Recent research progress on building C–N bonds via electrochemical NOx reduction

Abstract

The release of NO_x species (such as nitrate, nitrite and nitric oxide) into water and the atmosphere due to human being's agricultural and industrial activities has caused a series of environmental problems, including accumulation of toxic pollutants that are dangerous to humans and animals, acid rain, the greenhouse effect and disturbance of the global nitrogen cycle balance. Electrosynthesis of organonitrogen compounds with NO_x species as the nitrogen source offers a sustainable strategy to upgrade the waste NO_x into value-added organic products under ambient conditions.
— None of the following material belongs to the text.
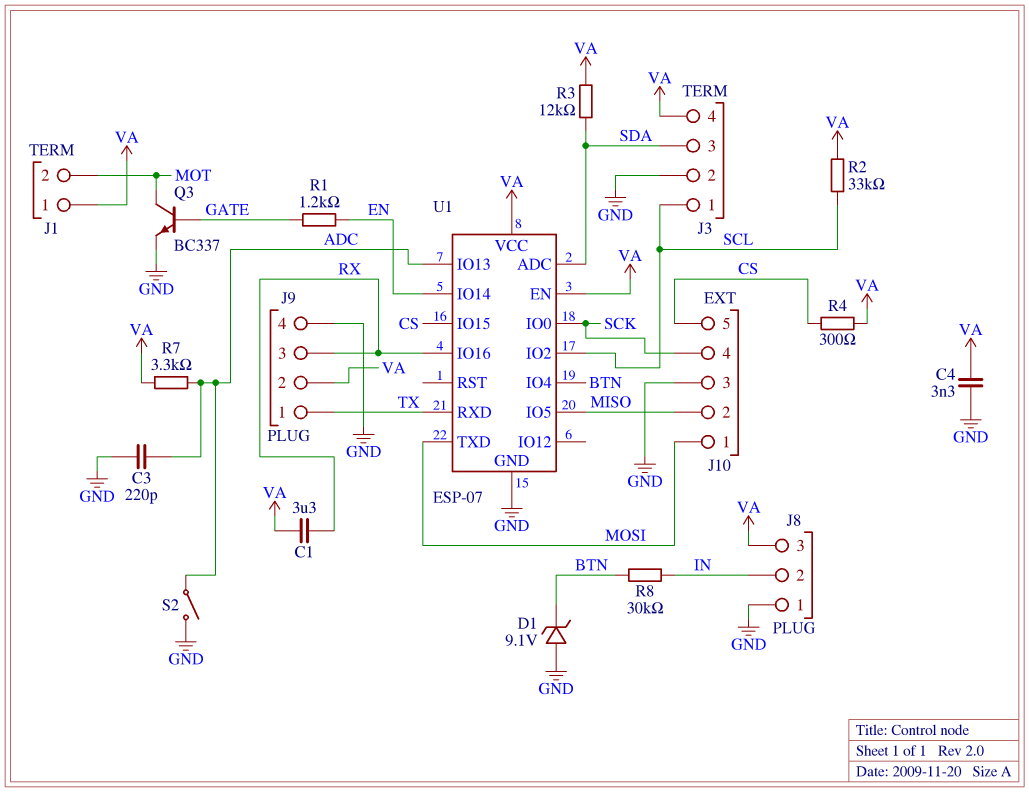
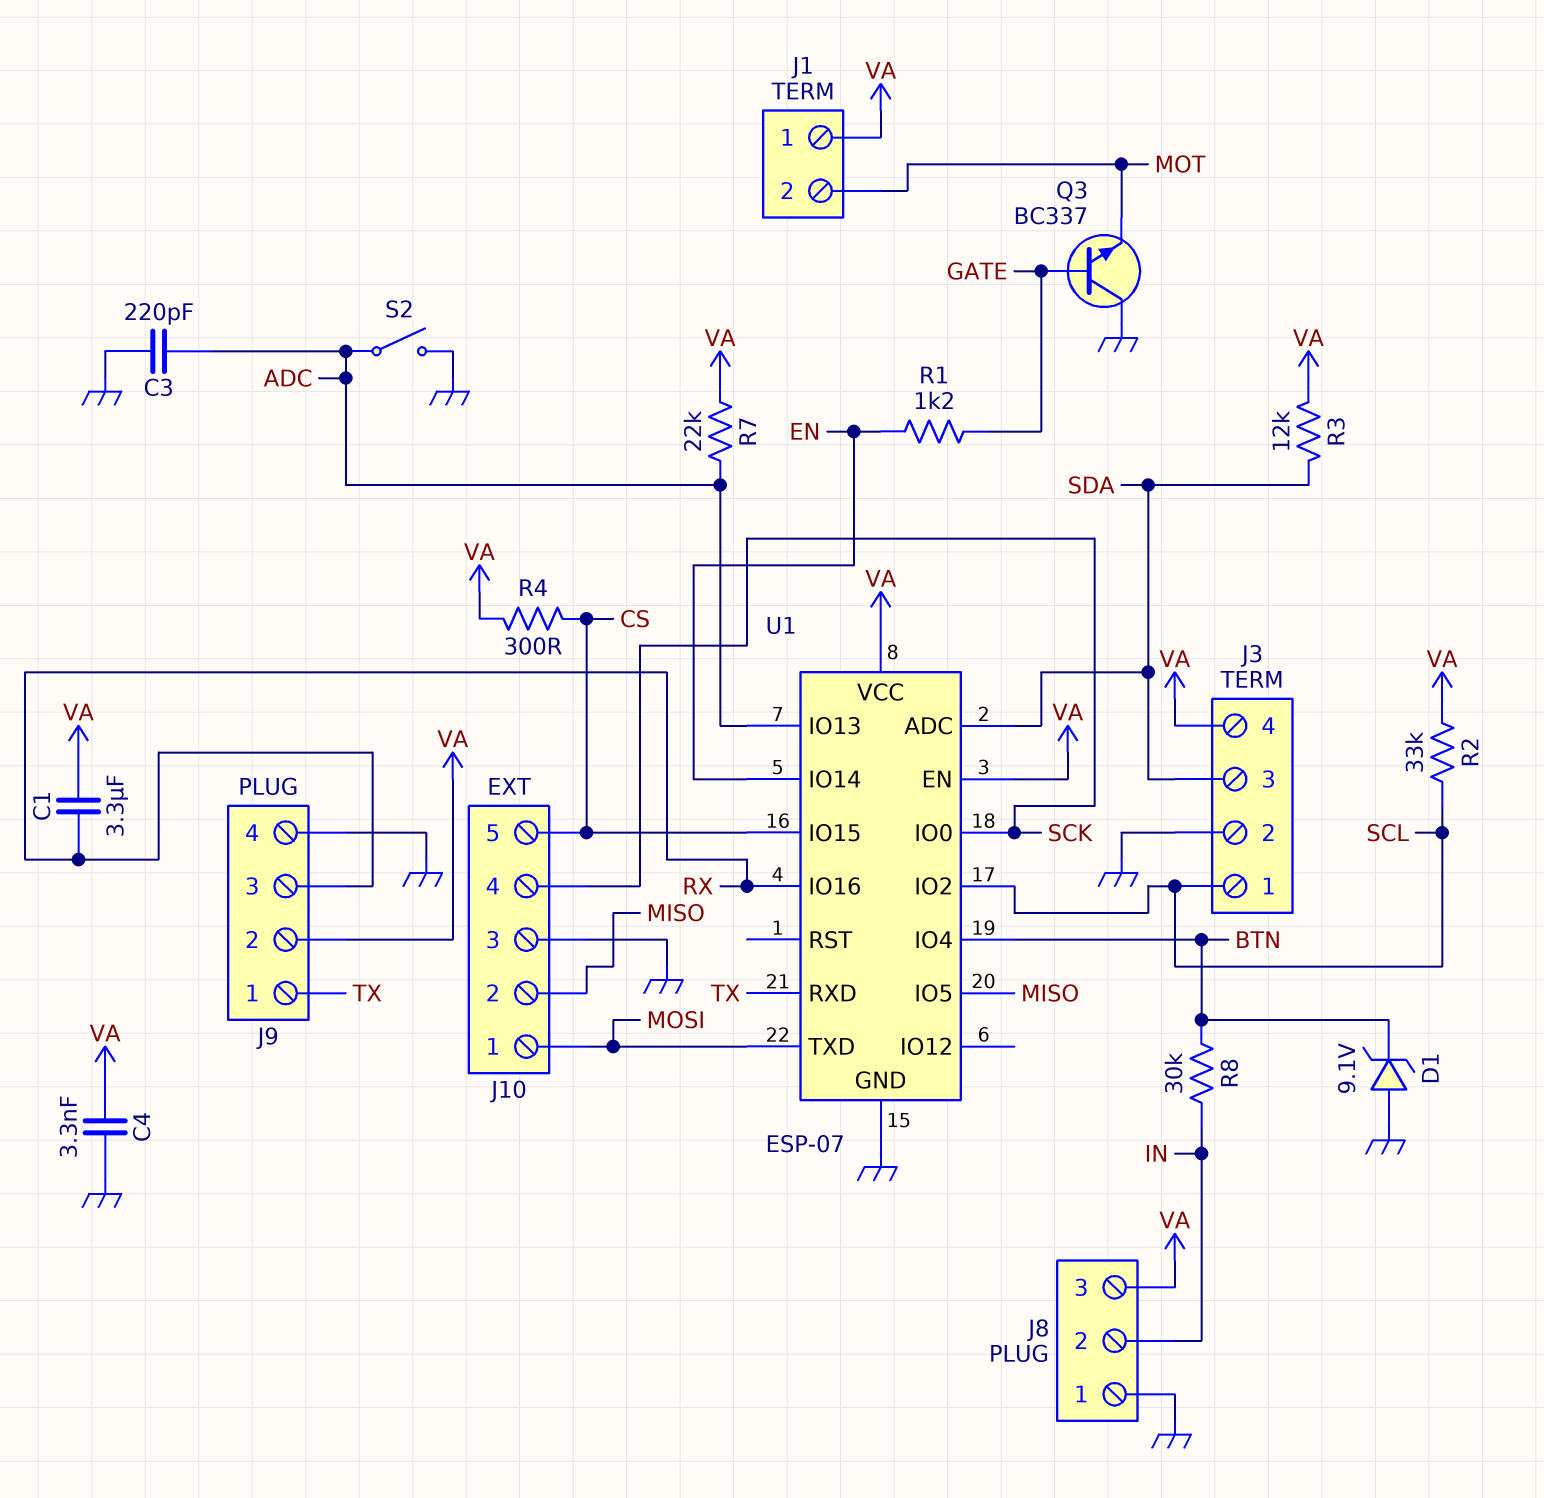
Q3: NPN BC337 (B GATE, C MOT, E GND) -> NPN BC337 (B GATE, C GND, E MOT)
R7: 3.3k (ADC, VA) -> 22k (ADC, VA)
The electrochemical reduction of NO_x species can generate surface-adsorbed intermediates such as hydroxylamine, which are usually strong nucleophiles and can undergo nucleophilic attack to carbonyl groups to build C–N bonds and generate organonitrogen compounds such as amine, oxime, amide and amino acid. This mini-review summarizes the most recent progress in building C–N bonds via the in situ generation of nucleophilic intermediates from electrochemical NO_x reduction, and highlights some important strategies in facilitating the reaction rates and selectivities towards the C–N coupling products. In particular, the preparation of high-performance electrocatalysts (e.g., nano-/atomic-scale catalysts, single-atom catalysts, alloy catalysts), selection of nucleophilic intermediates, novel design of reactors and understanding the surface adsorption process are highlighted. A few key challenges and knowledge gaps are discussed, and some promising research directions are also proposed for future advances in electrochemical C–N coupling.